Layout change descriptions:
Segment Open
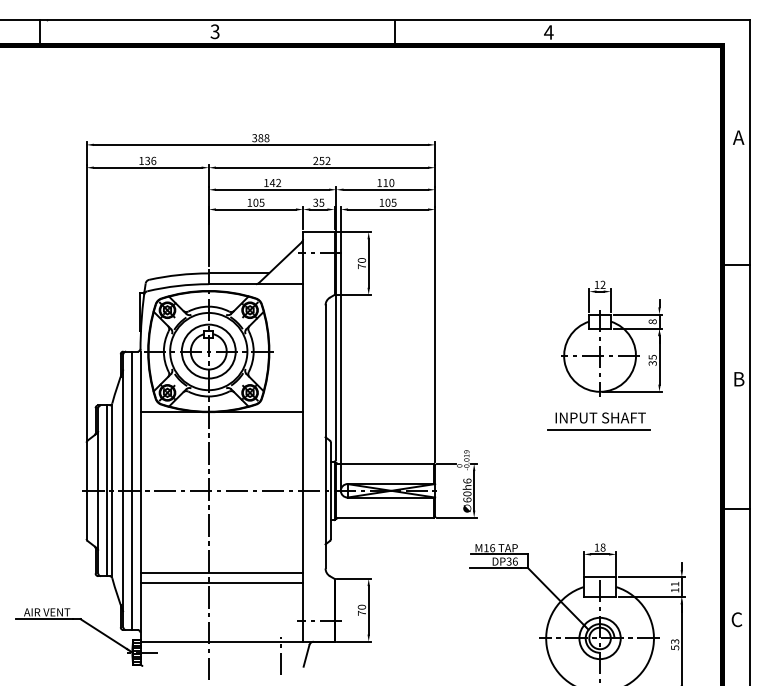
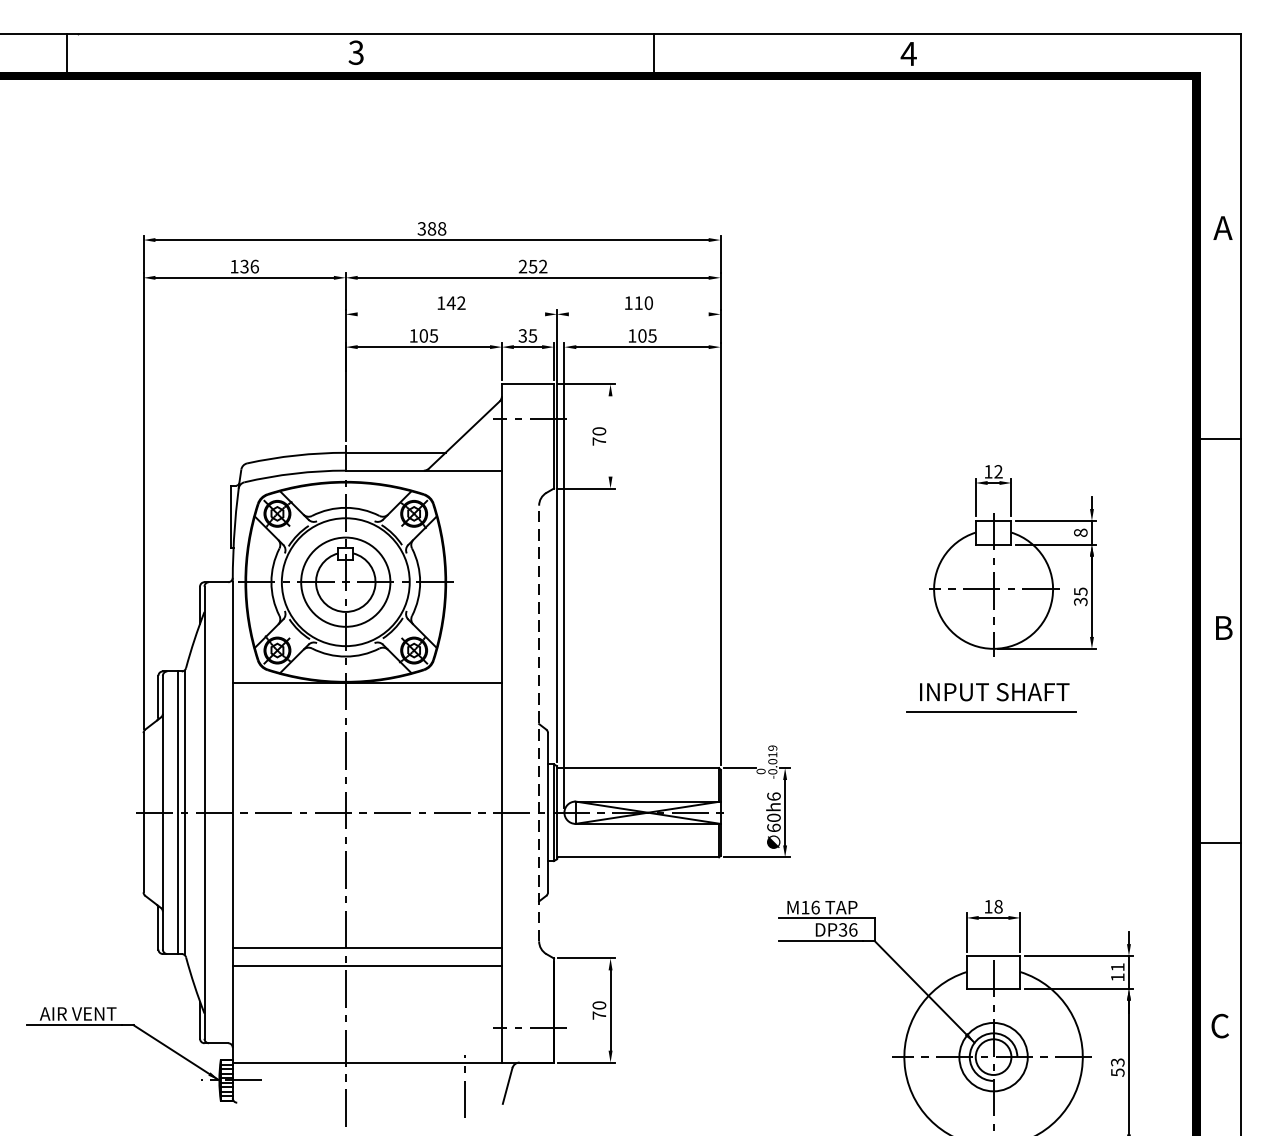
line: (272, 189) -> (451, 313), removed
line: (385, 189) -> (638, 313), removed
line: (368, 263) -> (610, 436), removed
line: (325, 436) -> (539, 722), solid -> dashed
line: (132, 490) -> (219, 812), removed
Segment Closed
WHAT YOU NEED TO DO: Reproduce exactly, with nothing added, the lines from the one that contains "line: (325, 436)" to the end of the data.

RESULT:
line: (325, 436) -> (539, 722), solid -> dashed
line: (132, 490) -> (219, 812), removed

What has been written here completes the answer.